Prawdziwy kompromis w kwestii aborcji

Protesty sprowokowane przez dopuszczenie do dalszych prac sejmowych projektu ustawy całkowicie zabraniającej legalnej aborcji są uzasadnione. Chodzi o prawo kobiet do decydowania o tym, czy i kiedy urodzić dziecko.

Całkowity zakaz legalnej aborcji znosi tak zwany kompromis z początku lat 90. Ale to nie był kompromis. Aborcja została już wtedy zakazana, z trzema wyjątkami. Dziś układ sił politycznych pozwala znieść i te trzy wyjątki albo pozostawić jeden czy dwa, do czego zmierza PiS.

Dominująca w parlamencie prawica boi się protestów kobiet. Ale boi się też Kościoła instytucjonalnego. Chce zjeść ciastko: zaostrzyć prawo antyaborcyjne, i je zachować: nie narazić się na dalsze masowe protesty i nieuchronne umiędzynarodowienie sprawy. Zaostrzenie ustawy będzie odebrane w Europie jako odrzucenie wartości demokratycznych, zakładających dążenie do kompromisu w kwestiach społecznie, etyczne i kulturowo spornych.

Nasi sąsiedzi niemieccy taki kompromis wypracowali i wprowadzili w życie. Trwało to długo. W NRD zalegalizowano aborcję „na żądanie” w początku lat 70., nieco wcześniej niż w liberalno-demokratycznych Niemczech federalnych. Legalizację aborcji z powodu osobistej sytuacji życiowej czy psychologicznej kobiety w Niemczech zachodnich zakwestionował tamtejszy Trybunał Konstytucyjny.

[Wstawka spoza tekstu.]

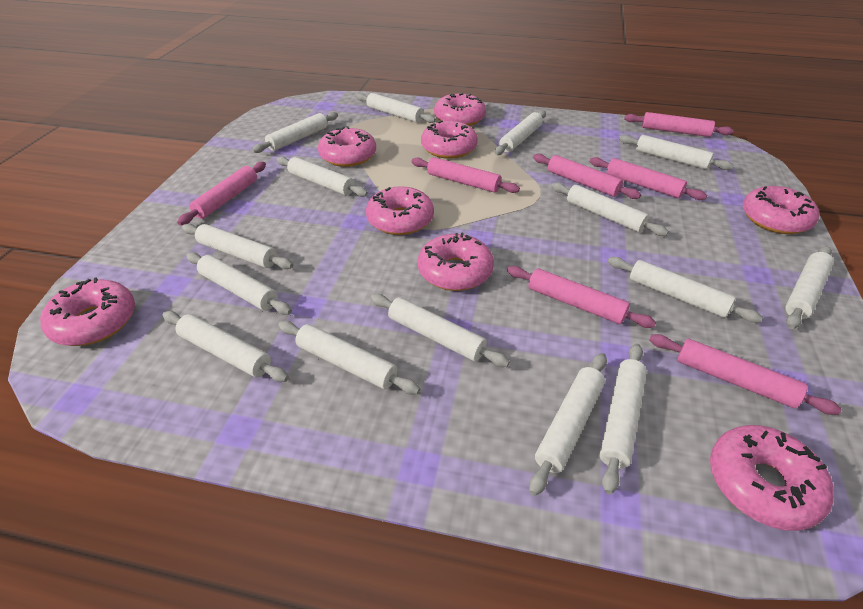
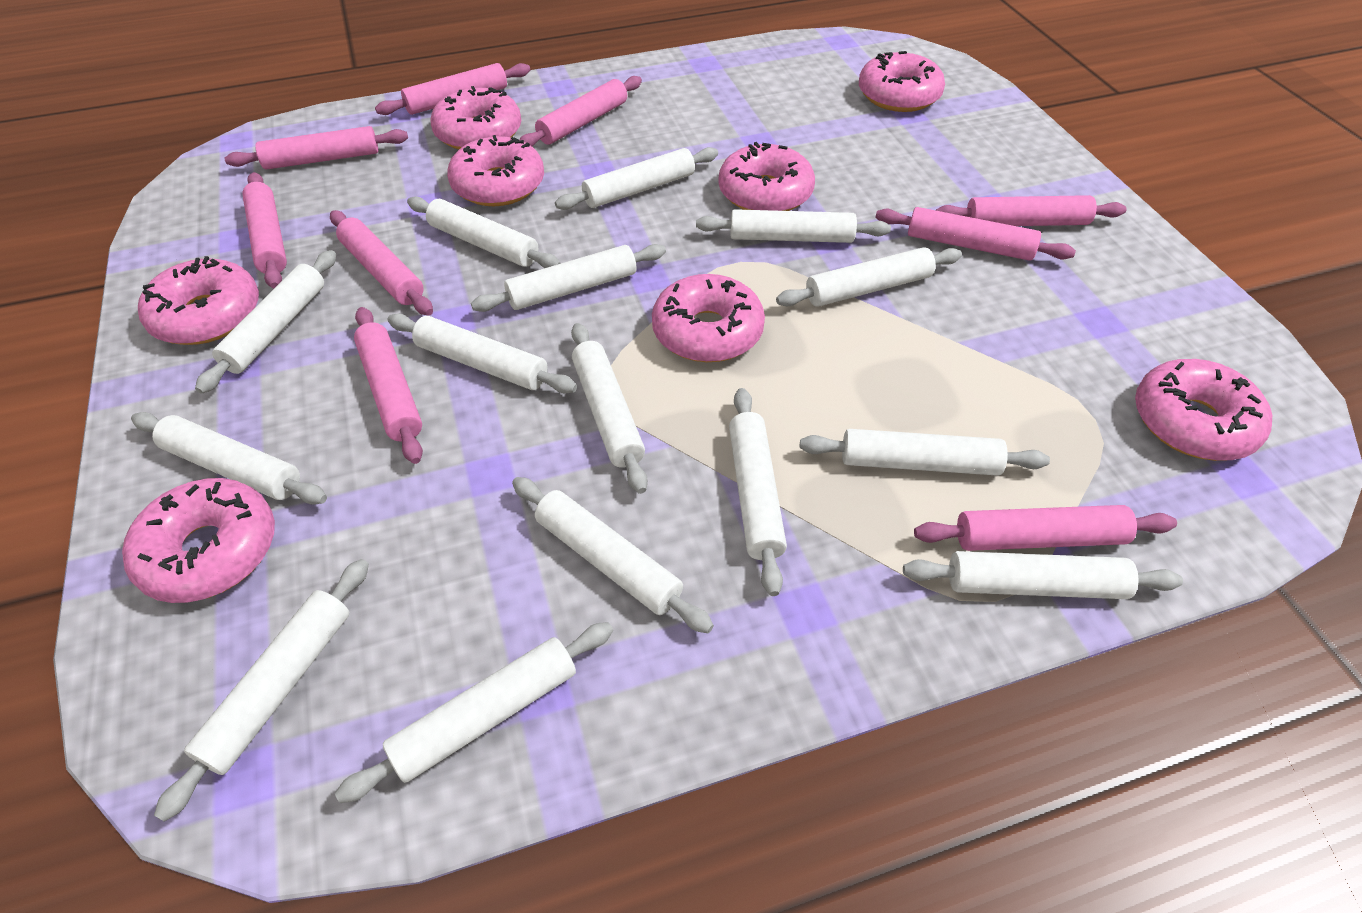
pink rolling pin: 7 -> 9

Trybunał powtórzył, że płód od momentu poczęcia powinien być chroniony przez prawo, kiedy sprawa aborcji wróciła na wokandę po zjednoczeniu obu państw niemieckich. Ale uznał, że w ramach swych uprawnień parlament może wydać przepisy pozwalające nie karać za aborcję pod określonymi warunkami.

I tak powstał niemiecki kompromis aborcyjny. Dopuszcza on legalne przerwanie ciąży w pierwszym trymestrze ze względów osobistych, jeśli ciężarna odbędzie konsultacje z dwoma lekarzami i pomimo nich podtrzyma swoją decyzję. Zabieg nie może się odbyć wcześniej niż po trzech dniach. Legalna aborcja jest opłacana z publicznego funduszu ubezpieczeń medycznych.

Nie jest to rozwiązanie idealne dla obu stron sporu – prolife i prochoice – ale na tym polega każdy kompromis. I lepsze to niż nasz obecny festiwal obłudy i cwaniactwa politycznego.